I would say though that I think you are focusing on flash not wealth in your post. Especially for people starting off from a modest base, the expensive properties/cars/stuff is an issue if you want to be rich. They are wasteful spending when you need to be putting your money into investment that will give a good return (could be property, but probably not “expensive” property which is normally costly to maintain and about looking the part, not making money for you). Being rich isn’t about looking flash, which lots of people do living close to the wire and using credit cards. It’s about having money that makes money for you. Solid investments. A range of high, medium and low risk and decent hedging to see you through the ups and downs of the markets.

I hear you, but what I'm not getting from your post is the purpose of accumulating wealth simply to accumulate more wealth... and never spending any of it on anything?
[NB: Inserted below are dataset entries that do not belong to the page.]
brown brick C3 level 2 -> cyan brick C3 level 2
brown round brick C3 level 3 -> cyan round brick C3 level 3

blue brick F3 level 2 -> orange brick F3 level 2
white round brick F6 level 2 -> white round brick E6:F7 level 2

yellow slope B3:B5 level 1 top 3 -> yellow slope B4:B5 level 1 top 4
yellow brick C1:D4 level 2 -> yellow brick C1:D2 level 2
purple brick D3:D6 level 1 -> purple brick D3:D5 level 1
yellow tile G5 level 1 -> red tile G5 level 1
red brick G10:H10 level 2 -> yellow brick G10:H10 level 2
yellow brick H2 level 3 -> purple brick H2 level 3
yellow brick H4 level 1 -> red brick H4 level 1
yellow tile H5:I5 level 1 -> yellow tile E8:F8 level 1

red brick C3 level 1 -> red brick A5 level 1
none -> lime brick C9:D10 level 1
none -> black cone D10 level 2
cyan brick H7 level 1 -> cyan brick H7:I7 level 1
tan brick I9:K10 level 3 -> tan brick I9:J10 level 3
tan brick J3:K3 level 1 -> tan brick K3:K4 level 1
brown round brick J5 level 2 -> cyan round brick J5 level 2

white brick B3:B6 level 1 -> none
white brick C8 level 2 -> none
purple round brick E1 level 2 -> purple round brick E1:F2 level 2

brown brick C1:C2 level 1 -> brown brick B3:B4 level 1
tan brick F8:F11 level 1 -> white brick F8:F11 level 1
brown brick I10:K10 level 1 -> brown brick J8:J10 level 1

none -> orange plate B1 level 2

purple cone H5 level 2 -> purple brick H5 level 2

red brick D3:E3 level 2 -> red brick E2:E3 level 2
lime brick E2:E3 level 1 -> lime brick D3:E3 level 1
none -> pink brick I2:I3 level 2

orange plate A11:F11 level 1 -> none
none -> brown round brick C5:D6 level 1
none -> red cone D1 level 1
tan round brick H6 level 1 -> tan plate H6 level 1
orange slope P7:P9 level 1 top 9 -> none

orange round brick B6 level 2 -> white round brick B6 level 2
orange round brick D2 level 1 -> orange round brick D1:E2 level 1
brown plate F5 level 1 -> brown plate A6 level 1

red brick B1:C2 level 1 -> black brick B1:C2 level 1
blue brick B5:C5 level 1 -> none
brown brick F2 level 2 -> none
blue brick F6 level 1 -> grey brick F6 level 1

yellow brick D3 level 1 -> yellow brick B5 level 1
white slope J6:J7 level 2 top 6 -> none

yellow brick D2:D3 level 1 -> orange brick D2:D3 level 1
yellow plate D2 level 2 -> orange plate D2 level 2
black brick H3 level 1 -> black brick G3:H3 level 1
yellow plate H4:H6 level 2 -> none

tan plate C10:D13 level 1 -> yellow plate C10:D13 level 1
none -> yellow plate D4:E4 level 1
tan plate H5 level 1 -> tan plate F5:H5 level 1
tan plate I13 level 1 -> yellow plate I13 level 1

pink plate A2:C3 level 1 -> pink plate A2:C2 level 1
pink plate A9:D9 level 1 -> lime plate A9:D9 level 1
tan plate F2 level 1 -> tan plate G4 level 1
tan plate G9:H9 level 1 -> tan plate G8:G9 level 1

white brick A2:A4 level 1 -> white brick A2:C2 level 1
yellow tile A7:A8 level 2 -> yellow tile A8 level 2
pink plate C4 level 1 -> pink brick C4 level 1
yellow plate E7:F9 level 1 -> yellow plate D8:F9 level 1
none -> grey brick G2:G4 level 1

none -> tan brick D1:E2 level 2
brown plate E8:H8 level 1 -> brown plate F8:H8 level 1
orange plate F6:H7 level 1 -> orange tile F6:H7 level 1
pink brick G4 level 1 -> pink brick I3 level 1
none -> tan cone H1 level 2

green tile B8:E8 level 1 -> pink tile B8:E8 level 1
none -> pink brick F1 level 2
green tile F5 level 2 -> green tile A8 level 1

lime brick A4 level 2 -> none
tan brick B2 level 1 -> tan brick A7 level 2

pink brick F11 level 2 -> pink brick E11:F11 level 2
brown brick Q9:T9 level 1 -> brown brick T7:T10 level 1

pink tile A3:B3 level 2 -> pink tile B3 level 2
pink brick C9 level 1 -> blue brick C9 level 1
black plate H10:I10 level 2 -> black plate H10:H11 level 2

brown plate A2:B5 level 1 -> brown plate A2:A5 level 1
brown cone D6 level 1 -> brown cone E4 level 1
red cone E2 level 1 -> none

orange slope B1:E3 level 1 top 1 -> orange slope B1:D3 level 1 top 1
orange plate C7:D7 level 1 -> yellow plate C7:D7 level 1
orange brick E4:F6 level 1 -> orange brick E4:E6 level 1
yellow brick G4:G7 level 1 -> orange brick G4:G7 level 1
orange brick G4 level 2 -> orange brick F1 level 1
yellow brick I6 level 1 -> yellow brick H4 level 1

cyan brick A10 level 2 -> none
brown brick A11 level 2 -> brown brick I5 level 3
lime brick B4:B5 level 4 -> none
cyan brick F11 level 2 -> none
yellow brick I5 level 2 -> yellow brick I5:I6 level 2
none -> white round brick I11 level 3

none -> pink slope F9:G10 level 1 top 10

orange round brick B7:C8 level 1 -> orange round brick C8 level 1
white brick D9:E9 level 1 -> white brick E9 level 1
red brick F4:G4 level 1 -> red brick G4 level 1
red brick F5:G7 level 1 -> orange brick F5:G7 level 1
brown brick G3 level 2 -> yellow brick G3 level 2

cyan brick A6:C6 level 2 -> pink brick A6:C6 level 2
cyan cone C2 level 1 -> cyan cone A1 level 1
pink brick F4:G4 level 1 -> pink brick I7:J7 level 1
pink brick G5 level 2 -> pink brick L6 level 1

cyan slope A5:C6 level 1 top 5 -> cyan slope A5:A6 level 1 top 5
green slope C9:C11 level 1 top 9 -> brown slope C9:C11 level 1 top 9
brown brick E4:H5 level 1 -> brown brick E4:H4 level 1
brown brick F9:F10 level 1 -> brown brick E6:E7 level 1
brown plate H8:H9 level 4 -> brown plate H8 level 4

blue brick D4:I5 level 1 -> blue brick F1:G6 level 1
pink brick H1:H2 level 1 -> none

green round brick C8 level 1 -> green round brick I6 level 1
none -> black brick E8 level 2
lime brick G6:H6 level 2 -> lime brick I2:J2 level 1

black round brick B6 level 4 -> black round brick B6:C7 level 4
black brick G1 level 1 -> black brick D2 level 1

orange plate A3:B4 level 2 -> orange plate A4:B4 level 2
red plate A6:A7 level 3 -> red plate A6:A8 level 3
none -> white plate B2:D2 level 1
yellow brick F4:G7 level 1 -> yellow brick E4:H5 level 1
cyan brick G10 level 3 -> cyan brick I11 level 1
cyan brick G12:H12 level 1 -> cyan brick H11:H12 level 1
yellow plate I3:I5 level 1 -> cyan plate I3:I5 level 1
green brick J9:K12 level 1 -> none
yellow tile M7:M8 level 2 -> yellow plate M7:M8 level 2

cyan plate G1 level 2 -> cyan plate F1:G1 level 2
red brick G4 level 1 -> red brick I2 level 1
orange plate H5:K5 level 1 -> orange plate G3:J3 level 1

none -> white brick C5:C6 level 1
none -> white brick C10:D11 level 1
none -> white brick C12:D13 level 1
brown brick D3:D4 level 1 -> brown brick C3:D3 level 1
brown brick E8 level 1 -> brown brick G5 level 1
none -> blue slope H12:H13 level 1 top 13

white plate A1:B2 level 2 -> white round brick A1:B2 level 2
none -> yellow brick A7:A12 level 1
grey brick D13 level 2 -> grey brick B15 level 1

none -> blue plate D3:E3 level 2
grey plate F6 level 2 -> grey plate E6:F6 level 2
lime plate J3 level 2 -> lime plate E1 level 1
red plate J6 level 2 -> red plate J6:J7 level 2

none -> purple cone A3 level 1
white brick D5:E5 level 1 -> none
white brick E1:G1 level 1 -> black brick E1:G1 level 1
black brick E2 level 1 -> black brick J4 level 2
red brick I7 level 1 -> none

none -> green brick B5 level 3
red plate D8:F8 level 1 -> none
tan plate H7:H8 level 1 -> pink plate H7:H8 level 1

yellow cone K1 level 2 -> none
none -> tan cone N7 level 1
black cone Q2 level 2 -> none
Obviously one reason would be to leave one's children a good inheritance, I get that, and another would be to fund children's education (although with both of those, I think they're problematic if they impact on spending time with one's children in the here and now). But beyond that, provided one has enough money to have the lifestyle one wants, I can't really see the point of making money just to make more money, not if you're never going to enjoy it or get use from it because it's all tied up... 🤔

Hazel665 · 20/02/2025 12:41

Opportunities- knowing what they are, being able to access them ( you can't do an unpaid internship in London with no family to support you )

^ This, above all else.

Crikeyalmighty · 20/02/2025 13:05

I think it's more complicated than that OP - certainly there are people in good positions through all those things you say and often aren't particularly able or talented- - there are others who are there by sheer graft and others who took a good idea and ran with it - but you have to be consistent and a bit of luck comes into play too , be it lack of divorces, kids with no issues, suppliers not going bust etc - I also think not expecting a champagne lifestyle on beer money wages helps. If you aren't born into family wealth it certainly means that getting on usually involves consistent graft , plenty of luck or having a successful business.

Theseventhmagpie · 20/02/2025 13:24

ConstantCringing · 17/02/2025 21:16

Depends what you mean by rich, but it's unlikely you're going to achieve it by working a job for someone else, regardless how hard you work.

Whatever you do or however you make your money, I think the key is having an appetite for risk. Hard work, whatever your definition of that is, luck, or privilege doesn't always come into it.

I believe this is correct. Drive, ambition and a willingness to take risks along with at least moderate intelligence will set you in good stead.